1. 哺乳動物の中枢神経系（ＣＮＳ）の反応性グリオーシスを治療するための、グリンファティック系のクリアランスを増加または促進させる薬剤であって、ロサルタンまたはＬ−ＮＩＬであり、該薬剤を哺乳動物に投与することおよびＣＮＳの間質を通じて液体をポンピングすることを含む方法に使用するためのものであり、それによって、反応性グリオーシスを低減させるかまたは反応性グリオーシスの発症を遅延させる、前記薬剤。
2. 哺乳動物のＣＮＳの間質、脳の間質、および／または脊髄の間質からの老廃産物のクリアランスを促進するための、グリンファティック系のクリアランスを増加または促進させる薬剤であって、ロサルタンまたはＬ−ＮＩＬであり、該薬剤を哺乳動物に投与することおよびＣＮＳの間質を通じて液体をポンピングすることを含む方法に使用するためのものであり、それによって、ＣＮＳの老廃産物の蓄積を低減、減少、発生遅延、または阻止する、前記薬剤。
3. 老廃産物が、可溶性アミロイドβ（Ａβ）、タウ、またはαシヌクレインである、請求項２に記載の薬剤。
4. 哺乳動物の外傷性脳損傷後の障害の発症を遅延または阻止するための、グリンファティック系のクリアランスを増加または促進させる薬剤であって、ロサルタンまたはＬ−ＮＩＬであり、該薬剤を哺乳動物に投与することおよびＣＮＳの間質を通じて液体をポンピングすることを含む方法に使用するためのものであり、それによって、脳の間質中のアミロイドβ（Ａβ）、タウ、および／またはαシヌクレインの蓄積を減少、低減、発生遅延、または阻止する、前記薬剤。
5. 哺乳動物の脳の間質からの治療剤または調節剤のクリアランスを減少させるかまたは妨害するための、グリンファティック系のクリアランスを減少させるかまたは妨害する薬剤であって、
   ＡＶＰ（バソプレシン）、心房性ナトリウム利尿ペプチド（ＡＮＰ）、またはアンジオテンシンＩＩである、前記薬剤。
6. グリンファティック系のクリアランスを減少させるかまたは妨害することが、ＣＮＳの間質を通る液体の流れを遮断するかまたはそれに対するバリアを設けることを含む、請求項５に記載の薬剤。
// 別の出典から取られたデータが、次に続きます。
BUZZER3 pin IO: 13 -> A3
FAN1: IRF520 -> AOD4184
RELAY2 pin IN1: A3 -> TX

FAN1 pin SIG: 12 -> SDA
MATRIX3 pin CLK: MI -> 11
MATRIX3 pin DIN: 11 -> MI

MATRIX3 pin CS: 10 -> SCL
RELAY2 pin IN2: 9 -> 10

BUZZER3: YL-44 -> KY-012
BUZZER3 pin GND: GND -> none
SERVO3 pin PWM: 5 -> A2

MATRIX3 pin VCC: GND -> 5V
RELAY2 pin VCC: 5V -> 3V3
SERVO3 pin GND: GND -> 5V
7. 哺乳動物のＣＮＳにおける神経変性疾患の発症を遅延または阻止するための、グリンファティック系のクリアランスを増加または促進させる薬剤であって、ロサルタンまたはＬ−ＮＩＬであり、該薬剤を哺乳動物に投与することおよびＣＮＳの間質を通じて液体をポンピングすることを含む方法に使用するためのものであり、それによって、反応性グリオーシスを低減させるかまたは反応性グリオーシスの発症を遅延させる、前記薬剤。
8. 神経変性疾患が、パーキンソン病（ＰＤ）、アルツハイマー病（ＡＤ）、レビー小体を伴うアルツハイマー病、レビー小体型認知症、混合型認知症、血管性認知症、前頭側頭型認知症、慢性外傷性脳症（ＣＴＥ）、またはＨＩＶ関連認知症である、請求項７記載の薬剤。